日本口腔ケア学会は1994年に、「口腔ケア」を“口腔の疾病予防、健康保持増進、リハビリ
テーションにより、QOLの向上を目指した科学であり技術である”と定義しました。



広義では、フッ素塗布から、ブラッシング、うがい、清拭、義歯の保管や手入れ、摂食・嚥下リハビリテーション、食介護、マッサージなど幅広く、狭義では、ブラッシング、うがい、清拭、義歯の保管や手入れ、舌苔や口腔乾燥への対応などを行うものとしています。



しかしながら、この「口腔ケア」という用語を使用して会話が行われると、ほとんど間違いなく概念的かつ意味論的混乱に陥ってしまうことになります。



同僚や他職種間で口腔ケアについて話すとき、「それ(口腔ケア)」が存在し、その影響が重要であるであるということについては意見が一致しても、「それ(口腔ケア)」が何かについては全く異なった考え方をしていることに気づくことでしょう。
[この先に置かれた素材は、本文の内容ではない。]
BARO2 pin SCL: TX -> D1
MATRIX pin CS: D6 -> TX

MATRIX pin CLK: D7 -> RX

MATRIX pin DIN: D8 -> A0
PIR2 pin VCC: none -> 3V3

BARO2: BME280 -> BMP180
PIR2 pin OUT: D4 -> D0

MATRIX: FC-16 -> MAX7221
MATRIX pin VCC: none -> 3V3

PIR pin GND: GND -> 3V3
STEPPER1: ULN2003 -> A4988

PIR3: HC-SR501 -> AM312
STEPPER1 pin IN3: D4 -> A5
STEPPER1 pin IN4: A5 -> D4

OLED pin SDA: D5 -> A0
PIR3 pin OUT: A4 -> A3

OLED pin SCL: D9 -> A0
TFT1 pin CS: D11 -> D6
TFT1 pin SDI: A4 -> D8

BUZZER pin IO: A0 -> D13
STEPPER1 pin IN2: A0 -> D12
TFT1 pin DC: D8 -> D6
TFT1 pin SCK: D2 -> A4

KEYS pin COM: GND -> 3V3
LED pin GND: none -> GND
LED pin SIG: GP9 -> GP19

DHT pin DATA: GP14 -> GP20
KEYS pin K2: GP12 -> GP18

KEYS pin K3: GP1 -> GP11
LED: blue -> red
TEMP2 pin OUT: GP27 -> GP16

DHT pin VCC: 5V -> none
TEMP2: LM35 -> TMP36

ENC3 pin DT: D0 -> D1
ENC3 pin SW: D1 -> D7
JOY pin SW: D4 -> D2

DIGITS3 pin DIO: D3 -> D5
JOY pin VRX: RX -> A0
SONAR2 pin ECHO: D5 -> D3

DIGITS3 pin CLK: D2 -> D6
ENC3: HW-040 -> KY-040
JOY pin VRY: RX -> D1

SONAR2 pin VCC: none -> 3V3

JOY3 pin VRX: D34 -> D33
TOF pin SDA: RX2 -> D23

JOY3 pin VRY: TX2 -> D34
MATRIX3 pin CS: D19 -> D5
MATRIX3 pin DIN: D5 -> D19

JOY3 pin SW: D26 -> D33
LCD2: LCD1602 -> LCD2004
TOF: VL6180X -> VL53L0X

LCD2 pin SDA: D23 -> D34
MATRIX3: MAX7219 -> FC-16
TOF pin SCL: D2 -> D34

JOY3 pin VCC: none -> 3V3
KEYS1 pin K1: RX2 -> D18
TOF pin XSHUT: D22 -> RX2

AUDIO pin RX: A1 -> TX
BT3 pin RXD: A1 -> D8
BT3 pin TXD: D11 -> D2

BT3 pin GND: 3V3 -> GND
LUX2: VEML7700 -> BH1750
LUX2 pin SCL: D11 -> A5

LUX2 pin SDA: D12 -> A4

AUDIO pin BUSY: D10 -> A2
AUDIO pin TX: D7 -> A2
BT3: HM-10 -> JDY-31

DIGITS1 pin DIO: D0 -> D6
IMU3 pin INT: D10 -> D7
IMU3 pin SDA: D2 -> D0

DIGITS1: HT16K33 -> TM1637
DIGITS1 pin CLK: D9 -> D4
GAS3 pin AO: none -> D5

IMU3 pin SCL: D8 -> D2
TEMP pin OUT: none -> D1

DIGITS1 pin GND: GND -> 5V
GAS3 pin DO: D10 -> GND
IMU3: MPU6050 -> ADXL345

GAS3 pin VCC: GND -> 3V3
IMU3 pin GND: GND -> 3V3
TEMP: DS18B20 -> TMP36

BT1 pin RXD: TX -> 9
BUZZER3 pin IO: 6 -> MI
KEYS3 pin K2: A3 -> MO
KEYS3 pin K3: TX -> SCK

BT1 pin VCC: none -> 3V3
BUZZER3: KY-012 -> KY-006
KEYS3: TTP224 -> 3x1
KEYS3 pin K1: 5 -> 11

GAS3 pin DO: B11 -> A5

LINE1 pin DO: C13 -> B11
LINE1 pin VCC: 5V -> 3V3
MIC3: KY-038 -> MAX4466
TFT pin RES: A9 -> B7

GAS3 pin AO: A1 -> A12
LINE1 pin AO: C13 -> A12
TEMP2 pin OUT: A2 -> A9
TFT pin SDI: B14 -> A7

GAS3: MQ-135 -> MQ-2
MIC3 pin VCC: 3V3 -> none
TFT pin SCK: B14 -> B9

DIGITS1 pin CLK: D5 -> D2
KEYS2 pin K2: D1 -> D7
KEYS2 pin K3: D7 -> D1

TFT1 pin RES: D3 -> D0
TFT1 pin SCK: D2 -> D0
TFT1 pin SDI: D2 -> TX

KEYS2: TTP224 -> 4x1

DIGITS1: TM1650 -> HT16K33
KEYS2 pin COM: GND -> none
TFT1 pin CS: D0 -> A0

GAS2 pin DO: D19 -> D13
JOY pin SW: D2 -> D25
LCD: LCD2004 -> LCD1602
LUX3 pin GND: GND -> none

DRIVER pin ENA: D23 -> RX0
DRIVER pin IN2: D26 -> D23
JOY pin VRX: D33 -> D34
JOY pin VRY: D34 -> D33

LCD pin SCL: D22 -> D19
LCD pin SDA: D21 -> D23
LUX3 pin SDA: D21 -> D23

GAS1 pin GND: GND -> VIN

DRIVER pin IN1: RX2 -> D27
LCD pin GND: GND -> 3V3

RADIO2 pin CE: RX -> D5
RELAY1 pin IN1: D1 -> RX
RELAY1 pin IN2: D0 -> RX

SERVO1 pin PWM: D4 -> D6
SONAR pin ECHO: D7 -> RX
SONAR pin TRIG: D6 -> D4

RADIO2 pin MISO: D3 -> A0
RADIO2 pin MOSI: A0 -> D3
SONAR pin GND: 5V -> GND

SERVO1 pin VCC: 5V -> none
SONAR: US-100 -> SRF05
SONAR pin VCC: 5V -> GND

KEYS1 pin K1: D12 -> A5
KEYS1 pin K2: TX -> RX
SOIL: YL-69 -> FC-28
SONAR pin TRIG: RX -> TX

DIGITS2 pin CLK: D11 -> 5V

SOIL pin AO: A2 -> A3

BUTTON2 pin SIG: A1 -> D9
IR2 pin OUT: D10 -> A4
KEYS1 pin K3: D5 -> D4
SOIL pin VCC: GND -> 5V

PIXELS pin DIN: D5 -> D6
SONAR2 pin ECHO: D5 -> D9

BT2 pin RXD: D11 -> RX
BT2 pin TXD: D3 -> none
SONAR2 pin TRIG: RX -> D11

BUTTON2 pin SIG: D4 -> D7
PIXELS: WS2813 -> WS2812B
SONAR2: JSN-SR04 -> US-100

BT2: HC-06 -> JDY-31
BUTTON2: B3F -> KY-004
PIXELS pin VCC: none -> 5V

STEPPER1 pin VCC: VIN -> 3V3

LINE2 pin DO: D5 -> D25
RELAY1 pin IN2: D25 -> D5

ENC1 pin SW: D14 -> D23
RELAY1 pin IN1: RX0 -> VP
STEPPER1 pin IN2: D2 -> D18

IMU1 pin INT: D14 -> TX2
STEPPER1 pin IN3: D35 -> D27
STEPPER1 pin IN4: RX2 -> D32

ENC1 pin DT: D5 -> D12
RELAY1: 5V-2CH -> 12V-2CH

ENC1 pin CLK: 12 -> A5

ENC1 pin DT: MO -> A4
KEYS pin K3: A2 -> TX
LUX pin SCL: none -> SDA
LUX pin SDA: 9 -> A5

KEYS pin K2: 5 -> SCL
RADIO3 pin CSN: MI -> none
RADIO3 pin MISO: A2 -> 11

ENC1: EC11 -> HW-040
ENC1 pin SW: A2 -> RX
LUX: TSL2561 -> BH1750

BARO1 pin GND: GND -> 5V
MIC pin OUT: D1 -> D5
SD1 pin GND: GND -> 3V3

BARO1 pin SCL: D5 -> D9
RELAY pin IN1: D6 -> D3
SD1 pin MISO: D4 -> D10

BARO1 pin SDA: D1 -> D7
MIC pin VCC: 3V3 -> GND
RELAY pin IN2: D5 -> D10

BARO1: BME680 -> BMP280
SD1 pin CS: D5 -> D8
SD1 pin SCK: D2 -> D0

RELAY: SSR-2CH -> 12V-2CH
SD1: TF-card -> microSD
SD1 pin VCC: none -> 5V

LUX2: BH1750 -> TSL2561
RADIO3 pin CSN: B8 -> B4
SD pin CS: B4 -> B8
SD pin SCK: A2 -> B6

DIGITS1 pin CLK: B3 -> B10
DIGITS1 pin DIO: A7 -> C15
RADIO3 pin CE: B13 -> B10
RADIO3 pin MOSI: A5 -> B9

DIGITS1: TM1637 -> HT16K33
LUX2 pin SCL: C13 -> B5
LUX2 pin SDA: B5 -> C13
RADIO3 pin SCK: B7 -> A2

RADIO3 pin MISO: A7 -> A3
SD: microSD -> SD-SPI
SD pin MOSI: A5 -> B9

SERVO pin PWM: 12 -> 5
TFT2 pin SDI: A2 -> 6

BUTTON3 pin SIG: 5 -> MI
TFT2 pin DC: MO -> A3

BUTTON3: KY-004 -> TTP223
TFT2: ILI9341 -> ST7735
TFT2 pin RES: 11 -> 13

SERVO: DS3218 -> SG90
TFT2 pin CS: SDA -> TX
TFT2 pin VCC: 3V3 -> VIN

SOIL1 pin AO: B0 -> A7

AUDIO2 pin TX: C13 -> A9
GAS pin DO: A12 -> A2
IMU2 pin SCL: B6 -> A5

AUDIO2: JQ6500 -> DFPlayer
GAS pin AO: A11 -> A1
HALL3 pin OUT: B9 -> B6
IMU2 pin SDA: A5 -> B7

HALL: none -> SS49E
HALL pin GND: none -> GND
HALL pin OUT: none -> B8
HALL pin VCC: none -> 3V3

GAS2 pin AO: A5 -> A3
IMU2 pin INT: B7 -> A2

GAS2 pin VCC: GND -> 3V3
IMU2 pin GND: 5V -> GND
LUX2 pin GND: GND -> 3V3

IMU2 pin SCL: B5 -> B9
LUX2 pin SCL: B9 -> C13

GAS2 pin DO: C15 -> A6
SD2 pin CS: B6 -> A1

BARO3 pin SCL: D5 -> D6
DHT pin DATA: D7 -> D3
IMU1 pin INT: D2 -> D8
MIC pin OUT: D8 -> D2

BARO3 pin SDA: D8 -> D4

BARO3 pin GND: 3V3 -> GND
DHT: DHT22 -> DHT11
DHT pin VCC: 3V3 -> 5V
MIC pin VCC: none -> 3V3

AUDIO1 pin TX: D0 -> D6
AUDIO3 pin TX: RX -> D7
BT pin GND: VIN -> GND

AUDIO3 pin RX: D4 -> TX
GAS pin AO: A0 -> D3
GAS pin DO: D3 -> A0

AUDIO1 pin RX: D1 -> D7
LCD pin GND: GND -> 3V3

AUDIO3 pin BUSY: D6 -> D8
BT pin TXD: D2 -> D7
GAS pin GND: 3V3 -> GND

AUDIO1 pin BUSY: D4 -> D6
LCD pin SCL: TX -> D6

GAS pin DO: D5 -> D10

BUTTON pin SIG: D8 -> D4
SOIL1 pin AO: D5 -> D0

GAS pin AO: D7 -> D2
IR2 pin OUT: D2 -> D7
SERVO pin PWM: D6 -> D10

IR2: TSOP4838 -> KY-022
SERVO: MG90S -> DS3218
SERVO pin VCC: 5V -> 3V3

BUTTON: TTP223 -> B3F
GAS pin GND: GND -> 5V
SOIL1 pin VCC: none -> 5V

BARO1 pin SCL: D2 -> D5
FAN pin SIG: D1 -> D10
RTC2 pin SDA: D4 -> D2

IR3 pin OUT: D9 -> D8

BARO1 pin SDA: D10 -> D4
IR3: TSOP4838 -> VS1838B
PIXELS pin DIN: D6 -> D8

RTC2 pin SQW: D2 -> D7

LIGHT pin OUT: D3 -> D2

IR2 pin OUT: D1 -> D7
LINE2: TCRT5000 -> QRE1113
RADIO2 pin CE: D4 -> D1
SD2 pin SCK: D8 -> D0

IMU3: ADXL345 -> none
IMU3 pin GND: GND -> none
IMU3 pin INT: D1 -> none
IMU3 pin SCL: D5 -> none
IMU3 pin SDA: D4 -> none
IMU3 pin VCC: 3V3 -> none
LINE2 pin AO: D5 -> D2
例えば、職種の違いによってもそれぞれの目的と内容が混同しており、「口腔ケア」を明確に説明できていないのが現状のようです。



その理由としては、保健・医療・福祉の共通言語である「ケア」という用語によって、どの分野にも抵抗なく受け入れられ、それぞれの現場での症例に合わせて使い分けられていたという事情が考えられます。



また、「口腔ケア」の手段の中に“摂食・嚥下リハビリテーション”が含まれていることも違和感を覚えてしまいます。



本来、リハビリテーションは、権利・名誉・尊厳の回復といった“全人間的復権”を意味し、対象者の社会統合の実現をめざすあらゆる措置を含むものであり、「機能回復訓練」や「口腔ケア」は“リハビリテーション”の一部に含まれるべきものなのです。



“口腔ケア”と“リハビリテーション”の考え方の混同を再整理するとともに、 “目的のレイヤー(階層)”を明確にして、例えば、「口腔ケア」→「口腔環境改善」→「栄養確保」→「健康保持増進」→「QOLの向上」という考え方で定義を再構築してみるのもひとつかもしれません。



早急に理にかなう定義づけ、あるいは「口腔ケア」という用語の見直しが望まれるところですが、今のところ、狭義での内容は「口腔清掃」、広義ではそれに「歯科治療ならびに口腔機能訓練」を加えるのが一般的な捉え方であると考えられます。



しかしながら、そこには未だ統一された定義はなく、その捉え方も職種によって異なる場合があります。



現状における各分野から提案されている口腔ケアの定義を整理すると、「口腔疾患および気道感染・肺炎に対する予防を目的とする口腔衛生管理や口腔保健指導を中心とする狭義の口腔ケア」そして、「口腔疾患に対する治療と口腔機能障害に対する口腔機能訓練までを含む広義の口腔ケア」という2つの枠組みで捉えることができそうです。